YP alone remained a liquid without gelation capacity. YP–Alg bioinks showed increased viscosity and shear-thinning, characterized with thixotropic recovery decreased with higher Alg content. YP–XG bioinks formed stronger gel-like network and maintained high recovery after shear and even stronger shear-thinning behavior but exhibited low crosslinking ability after printing. The most favorable properties were observed in the triple bioink blends (8% (w/v) YP + 2% (w/v) Alg + 0.5% (w/v) XG), which achieved high viscosity, elastic modulus, and high recovery abilities. In this triple formulation, Alg provides post-printing structural stability through calcium-induced ionic crosslinking, while XG enhances rheological behavior and shear responsiveness.
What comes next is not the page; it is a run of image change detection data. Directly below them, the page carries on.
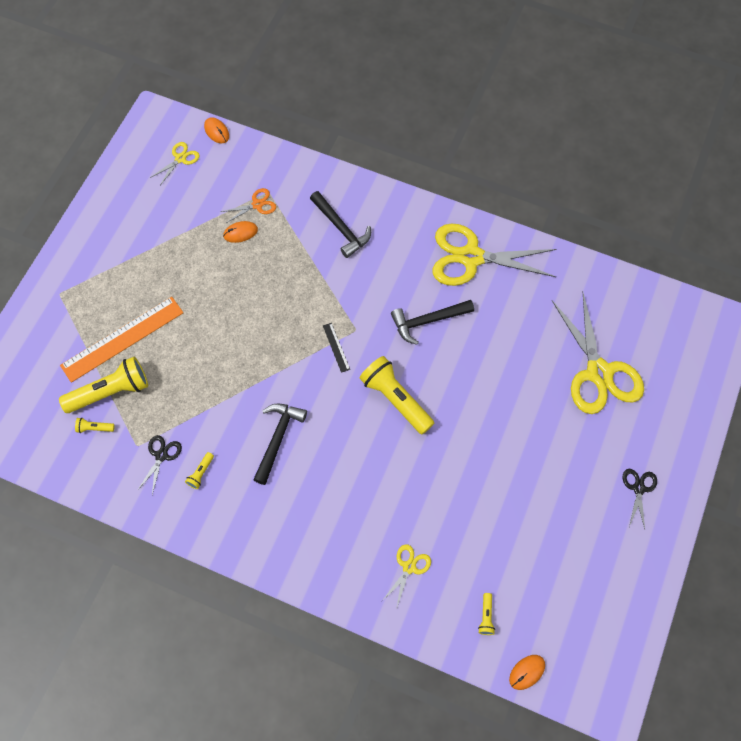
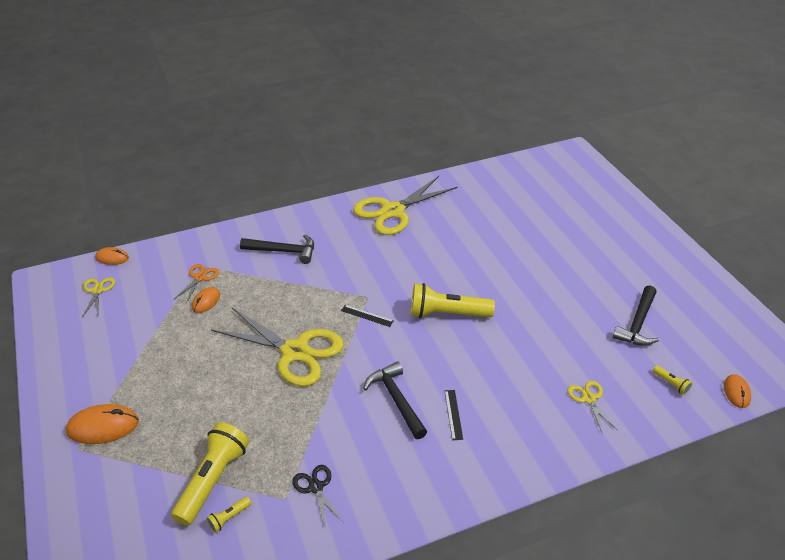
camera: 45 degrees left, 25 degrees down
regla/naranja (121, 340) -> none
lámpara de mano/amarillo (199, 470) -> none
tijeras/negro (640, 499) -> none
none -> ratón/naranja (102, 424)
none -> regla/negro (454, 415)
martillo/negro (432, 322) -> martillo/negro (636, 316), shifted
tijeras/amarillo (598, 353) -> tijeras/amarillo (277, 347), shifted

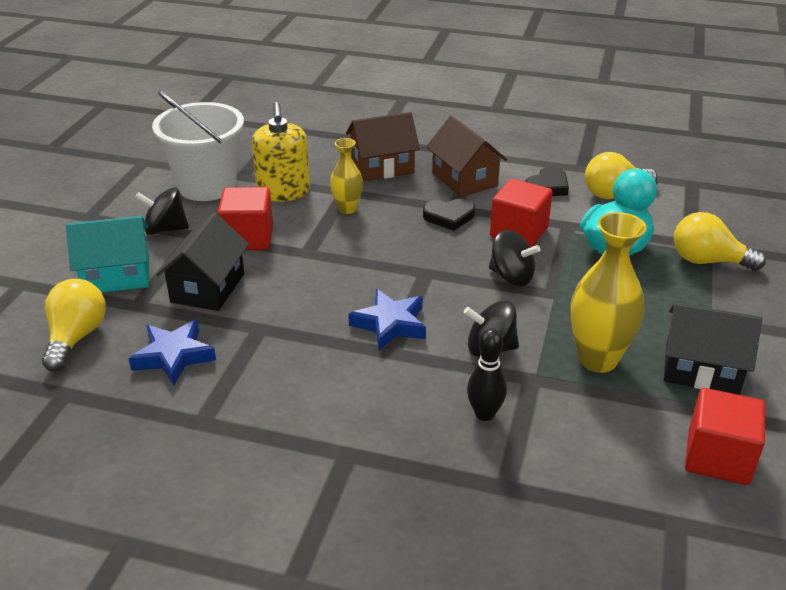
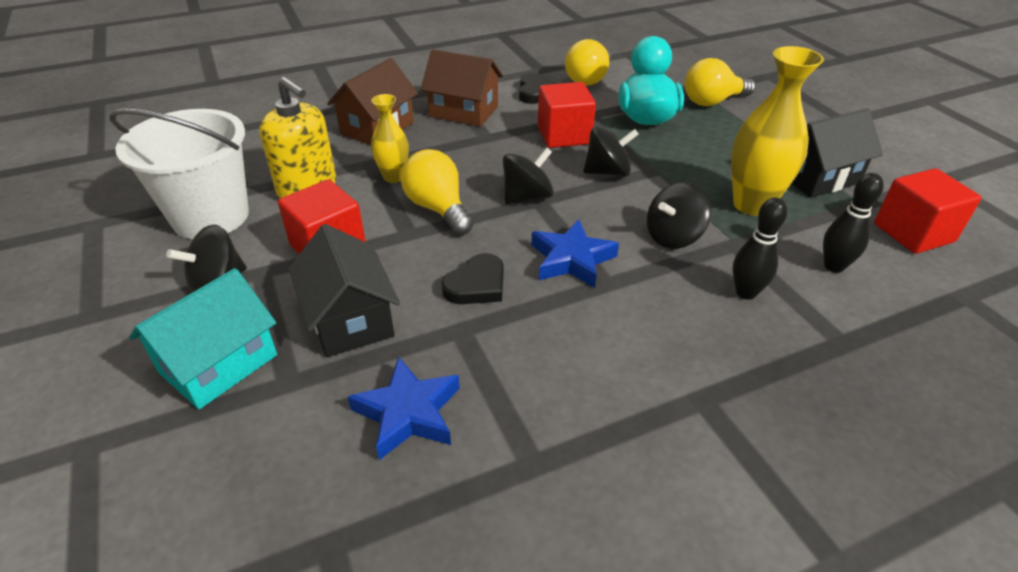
camera: 40 degrees left, 5 degrees up
none -> peonza/negro (528, 175)
none -> bolo/negro (853, 223)
bombilla/amarillo (74, 325) -> bombilla/amarillo (437, 192), shifted
corazón/negro (449, 215) -> corazón/negro (472, 278), shifted

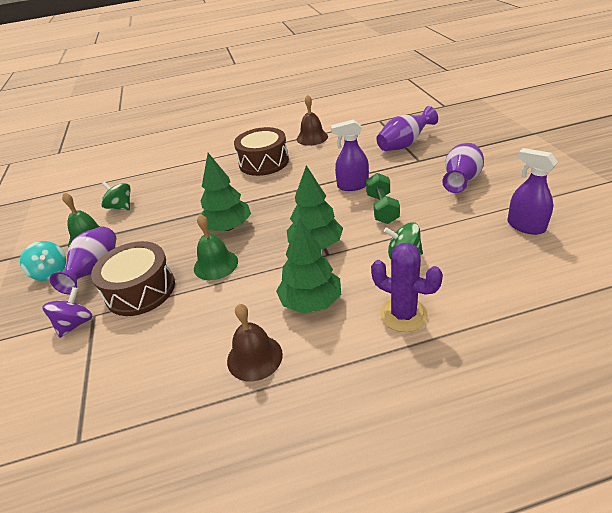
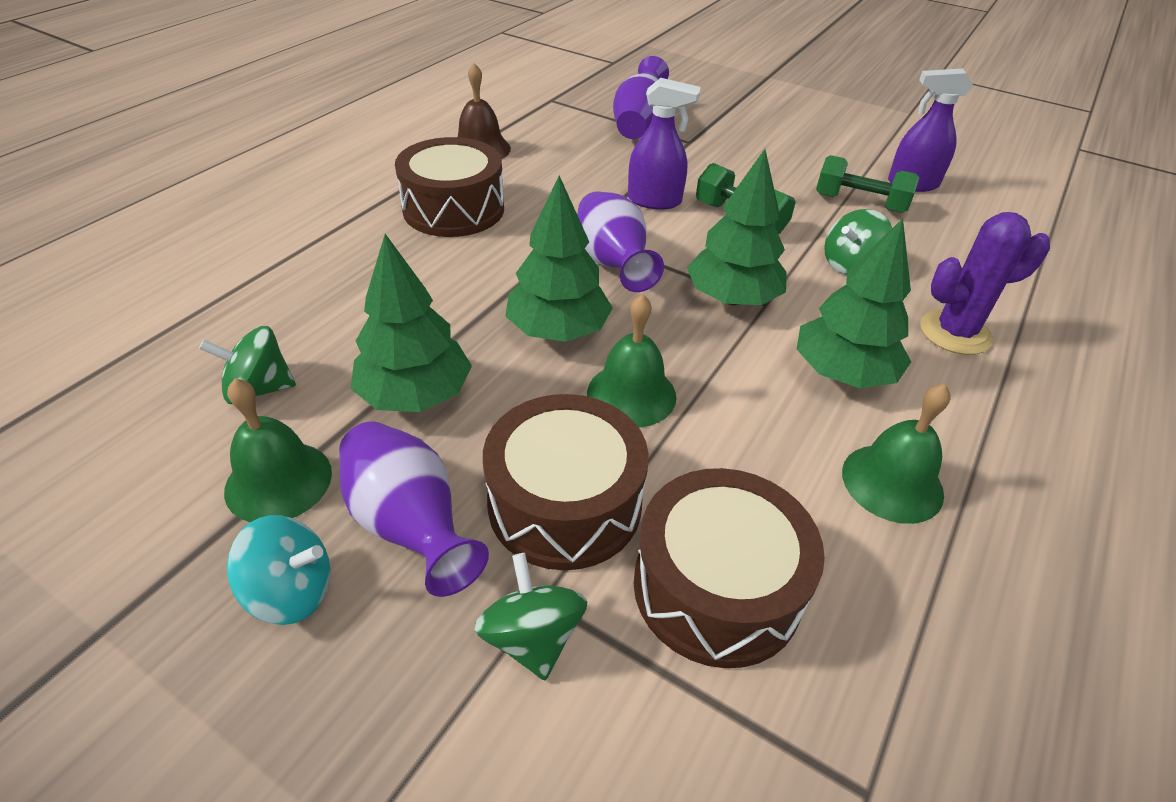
camera: 50 degrees left, 5 degrees up
none -> árbol/verde (411, 323)
none -> tambor/marrón (729, 568)
none -> mancuerna/verde (867, 184)
florero/morado (463, 168) -> florero/morado (620, 241), shifted
peonza/morado (67, 312) -> peonza/verde (530, 616)
campana/marrón (255, 342) -> campana/verde (896, 454)
pulverizador/morado (350, 155) -> pulverizador/morado (664, 144), 120 degrees counterclockwise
Crosslinked triple gels resisted shrinkage at crosslinking, retained their structure under compression, and remained stable during storage and under pH conditions simulating digestion. This formulation also enabled the printing of geometrically precise, structurally robust edible constructs, even after frying.

This study proposes a practical method for creating printable, protein-rich materials using YP and polysaccharides. The combination of these three components effectively harnesses their strengths, making it an ideal bioink for developing customized, animal-free food products or soft biomaterials.